March 17, 2021
Through the last year there have been continuing reports of violence against Asian and Asian American individuals in the United States and beyond, as well as increased discrimination and harassment. The killing of eight people in Georgia on March 16, six of whom were Asian women, once again raises fears of violence and hatred.
We condemn this ongoing violence and harassment, which we recognize uniquely affects our students, faculty, and staff of Asian heritage. And we rightly respond as a university community. Many members of our faculty address anti-Asian racism, particularly amid the pandemic, both in their scholarship and through scholarly organizations. All of us—faculty, staff, and students—can learn and respond.
Places to begin include:
- Recent work by Michael Kraus and Eunice Eun;
- The statements by the Yale Center for the Study of Race, Indigeneity, and Transnational Migration, Department of Psychology, and other centers and departments;
- The Asian Network at Yale, which connects, inspires and empowers Yale’s community of Asian Heritage professionals; all those with an interest in learning more about Asian culture are invited to attend ANY events;
- The Asian American Cultural Center, which builds a dynamic Asian and Asian American presence at Yale, supporting student identity exploration and empowerment.

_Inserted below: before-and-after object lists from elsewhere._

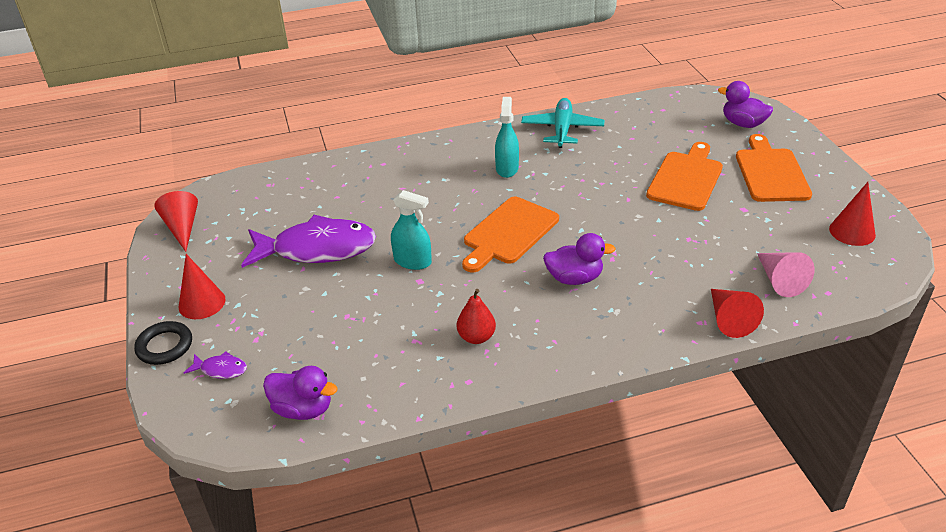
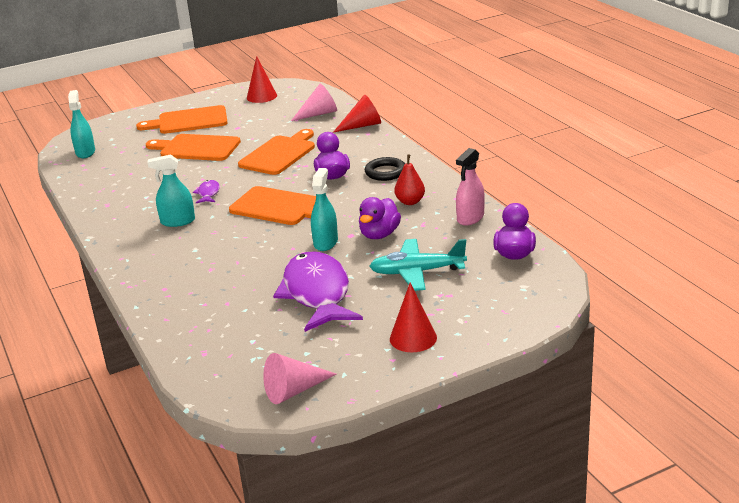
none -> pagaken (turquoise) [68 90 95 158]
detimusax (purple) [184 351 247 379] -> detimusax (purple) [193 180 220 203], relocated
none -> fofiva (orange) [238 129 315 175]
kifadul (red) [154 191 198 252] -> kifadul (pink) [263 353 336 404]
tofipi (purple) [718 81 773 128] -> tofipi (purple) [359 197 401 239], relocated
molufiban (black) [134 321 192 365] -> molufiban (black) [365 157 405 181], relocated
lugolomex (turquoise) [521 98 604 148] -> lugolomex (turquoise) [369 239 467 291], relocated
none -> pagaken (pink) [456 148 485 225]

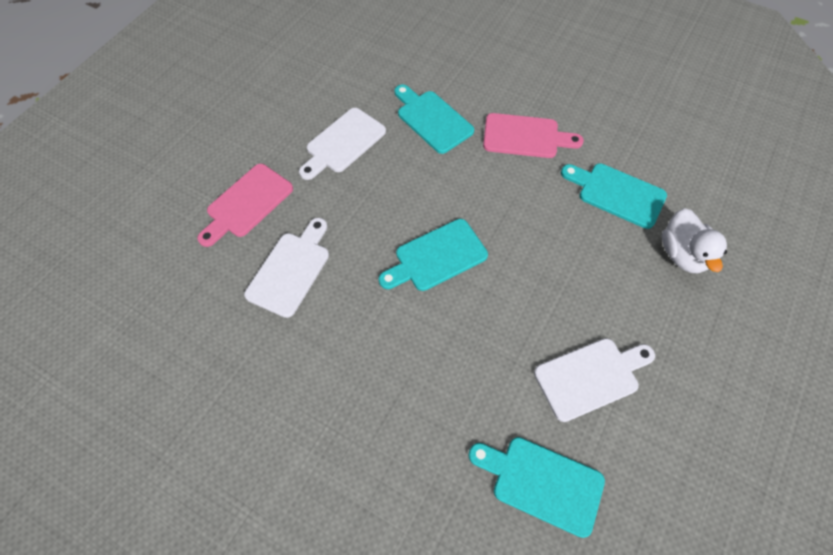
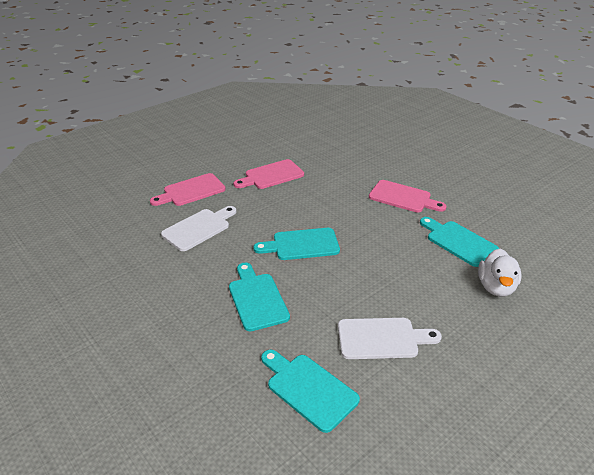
fofiva (turquoise) [395 85 474 154] -> fofiva (turquoise) [229 262 290 331], relocated
fofiva (white) [299 108 386 180] -> fofiva (pink) [233 159 304 189]

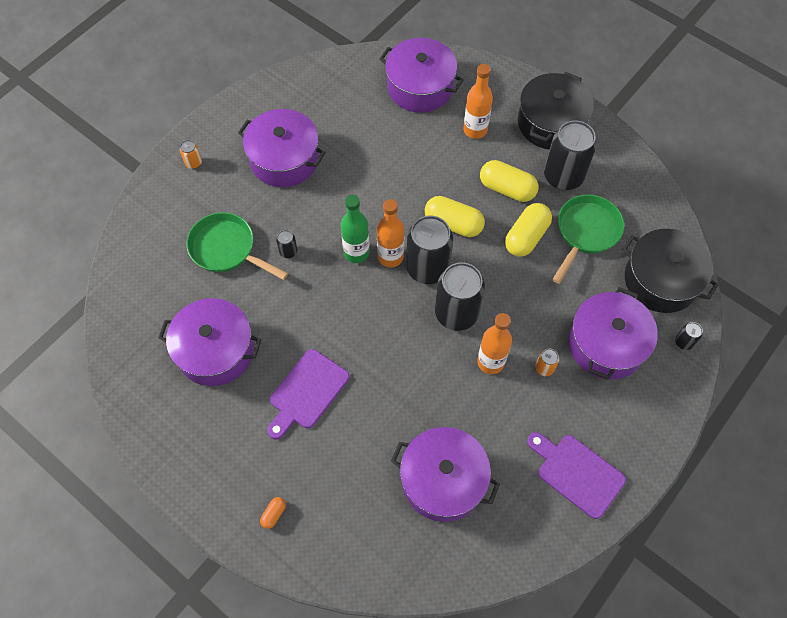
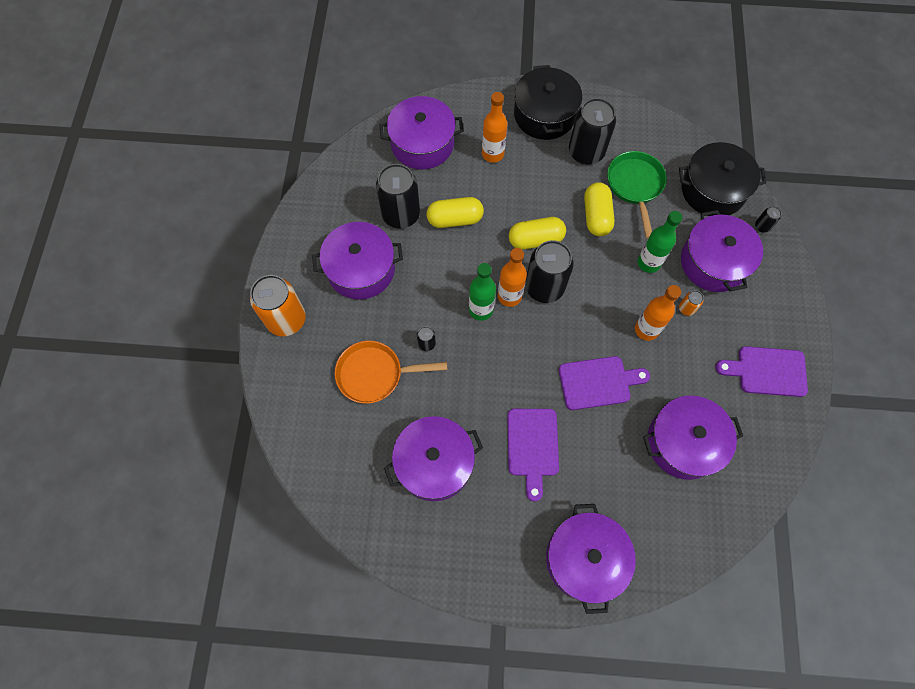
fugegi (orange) [180 140 202 169] -> fugegi (orange) [250 275 306 336], x2.35
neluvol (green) [186 212 288 280] -> neluvol (orange) [335 341 447 404]
fugegi (black) [435 262 485 331] -> fugegi (black) [376 164 420 229], relocated
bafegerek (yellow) [480 160 539 202] -> bafegerek (yellow) [427 197 484 228], relocated
bafegerek (orange) [260 497 286 529] -> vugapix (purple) [546 504 636 614]
none -> fofiva (purple) [559 356 650 410]
none -> tovefo (green) [637 211 682 273]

At Yale each person must be treated with dignity and proper respect. In emergency situations, always call 911. For non-emergencies call Yale Police Department at 203-432-4400. If you face harassment or discrimination, please reach out for support and resources. Individuals with concerns can contact deans’ designees or the Office of Institutional Equity and Access (OIEA).
A Message from OISS:
The news of violence committed against members of the Asian American community in Georgia yesterday is sadly yet another tragic act against those of Asian heritage, which compels us to reach out to our international students and scholars as well as Asian Americans and Pacific Islanders at Yale and in New Haven. OISS stands by and celebrates our diverse campus community. Incidents like this wound deeply and must be illuminated and confronted. OISS, along with the campus offices listed above, offers support, strength, and guidance. Please reach out to our team to discuss any of your concerns or contact Yale Mental Health and Counseling. Know that we will continue to advocate on your behalf at every opportunity. You are what makes Yale exceptional.